Dramas such as the Best Years of Our Lives (1946) may have chronicled the traumas of returning soldiers, but in Manon we see some of those nightmarish images: bloodied bodies being carried through the ruined French towns, and women accused of co-mingling with occupying Nazis being dragged through the streets with their heads shaved, wearing sullied undergarments – the latter part of a central plot point in Malena (2000).
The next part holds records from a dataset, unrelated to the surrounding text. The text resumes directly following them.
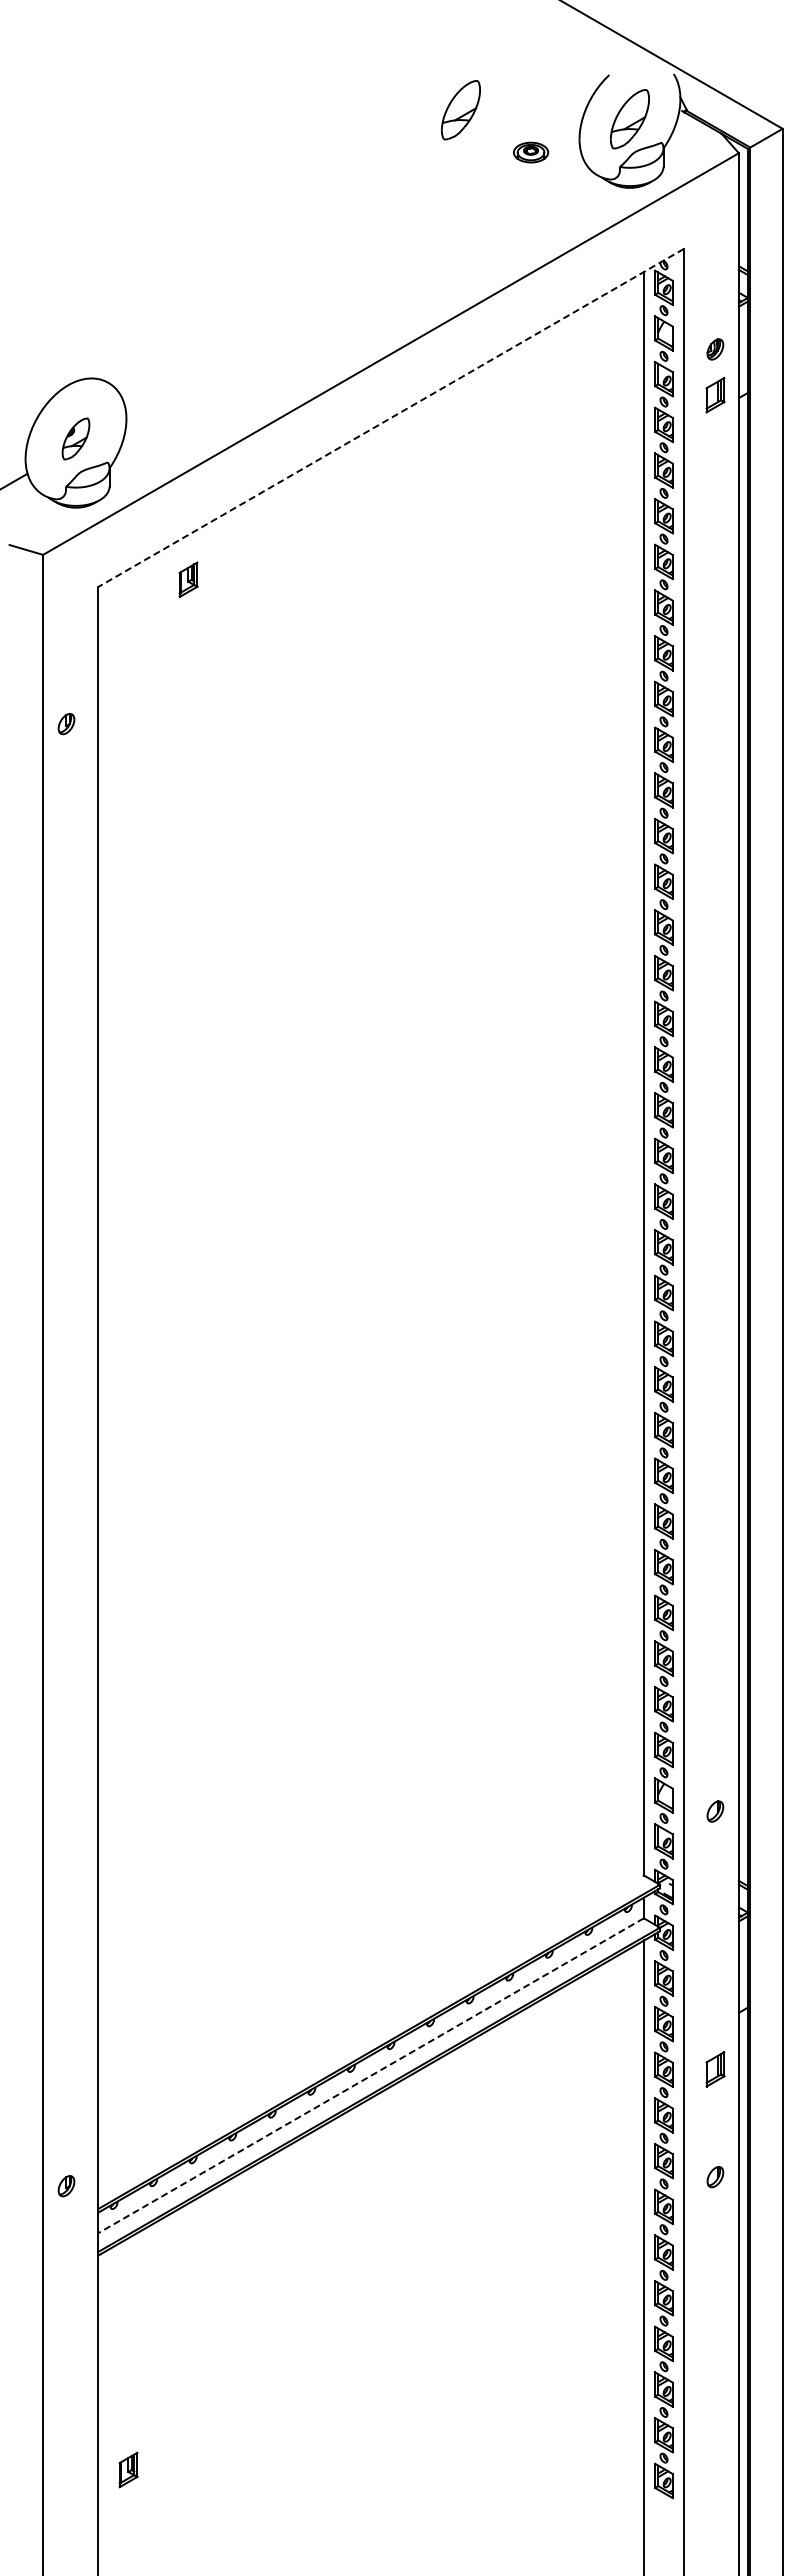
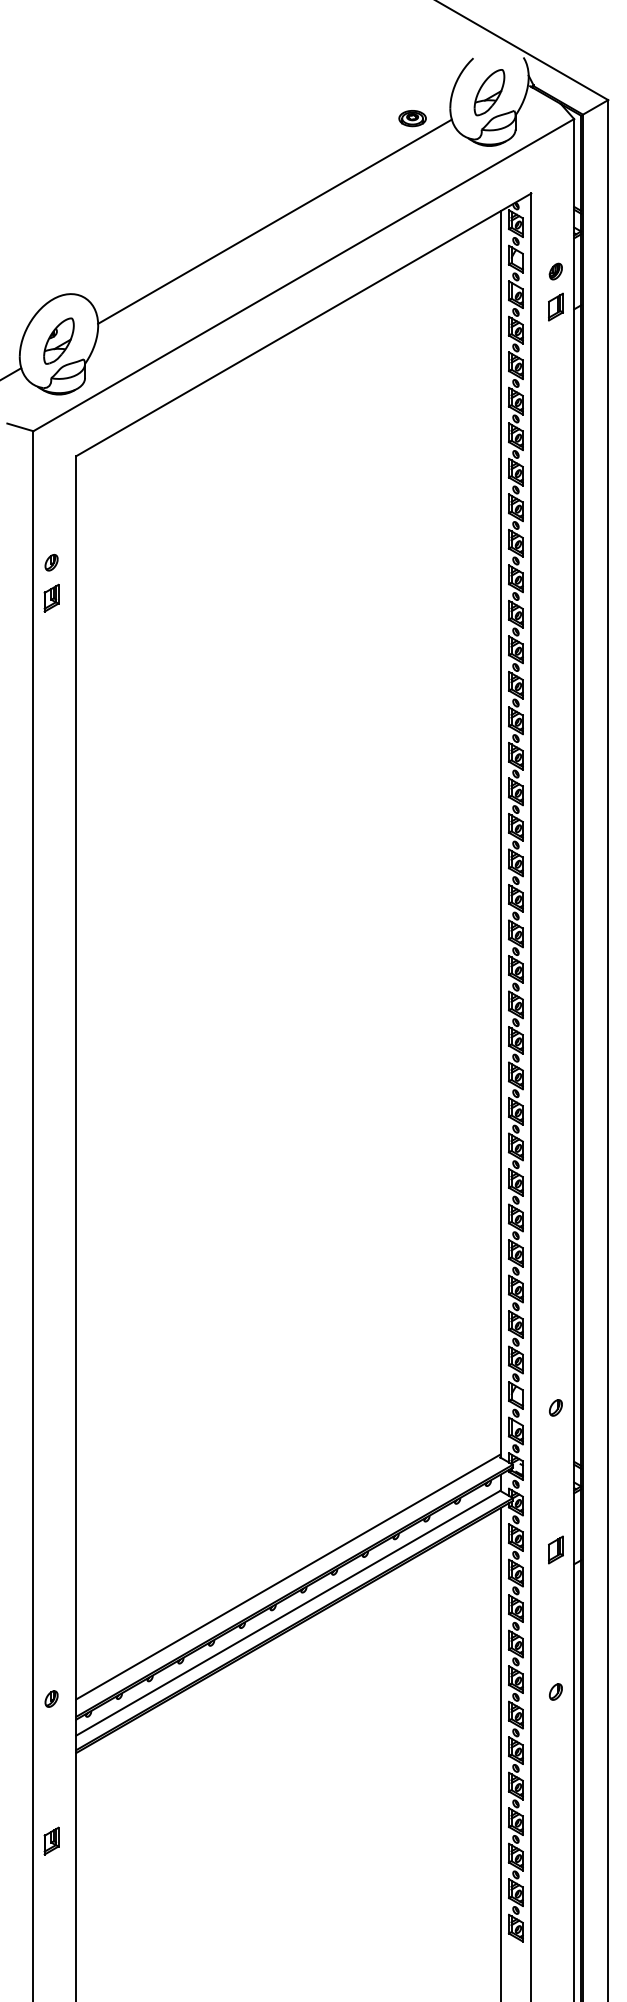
part: (460, 110) -> (357, 85), removed
line: (353, 285) -> (274, 221), added
line: (390, 418) -> (303, 325), dashed -> solid
part: (75, 438) -> (58, 340), size x1.43
part: (188, 579) -> (51, 598), moved
line: (371, 2028) -> (288, 1576), added
part: (715, 2069) -> (555, 1550), moved
line: (370, 2076) -> (287, 1613), dashed -> solid
part: (128, 2469) -> (51, 1840), moved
Alongside France, other European countries such as East Germany and Poland acknowledged dispossessed and persecuted Jews in social dramas like Die Mörder sind unter uns / The Murderers Are Among Us (1946) and Ulica Graniczna / Border Street (1949), respectively, while Hollywood seemed to feel Jews could only exist on film as local folk being ostracized by smiling, ignorant gentiles in rare social dramas like Gentleman's Agreement (1947).
In Manon, the Jewish refugees speak a mix of French, German and Yiddish, whereas Yiddish was seemingly isolated to specific films produced by independent filmmakers for specialty audiences, and the plight of specifically Jewish refugees didn't seem to reach screens until the late fifties and sixties, when the Diary of Anne Frank (1949), Morituri (1965), and Exodus (1960) made persecution a central element.
Clouzot's film, however, is flawed mostly because the lead couple are generally dislikeable creatures who deserve the final fates. Their meeting/teasing/romancing/declaration of love happens within minutes and is completely improbable, and the brothel scene has Leon tease, spit, and strangle Manon before an eruption of passion flips a murderous rage into immediate surrender and lovemaking. Collectively, they're straight movie conventions, but these flaws are also heightened forms of melodrama, and are just plain ridiculous.
The film's sets and locations are first-rate, and Armand Thirard's black & white cinematography is truly gorgeous – masterful compositions enhanced by fine dramatic editing, and melodic but straightforward orchestral score from Paul Misraki (a prolific and underrated composer who would later collaborate with Thirard in Roger Vadim's sumptuous CinemaScope dish, Et Dieu... créa la femme / And God Created Woman in 1956).
After making her debut in Manon , the baby-faced Cécile Aubry was cast as Tyrone Power's waifish love interest in The Black Rose (1950), before she returned to France and appeared in a role beautifully suited to her energetic and mischievous persona and acting style, Barbe-Bleue / Bluebeard (1951).
Currently unavailable in a Region 1 DVD, this is another intriguing Clouzot work that begs for a definitive Criterion release.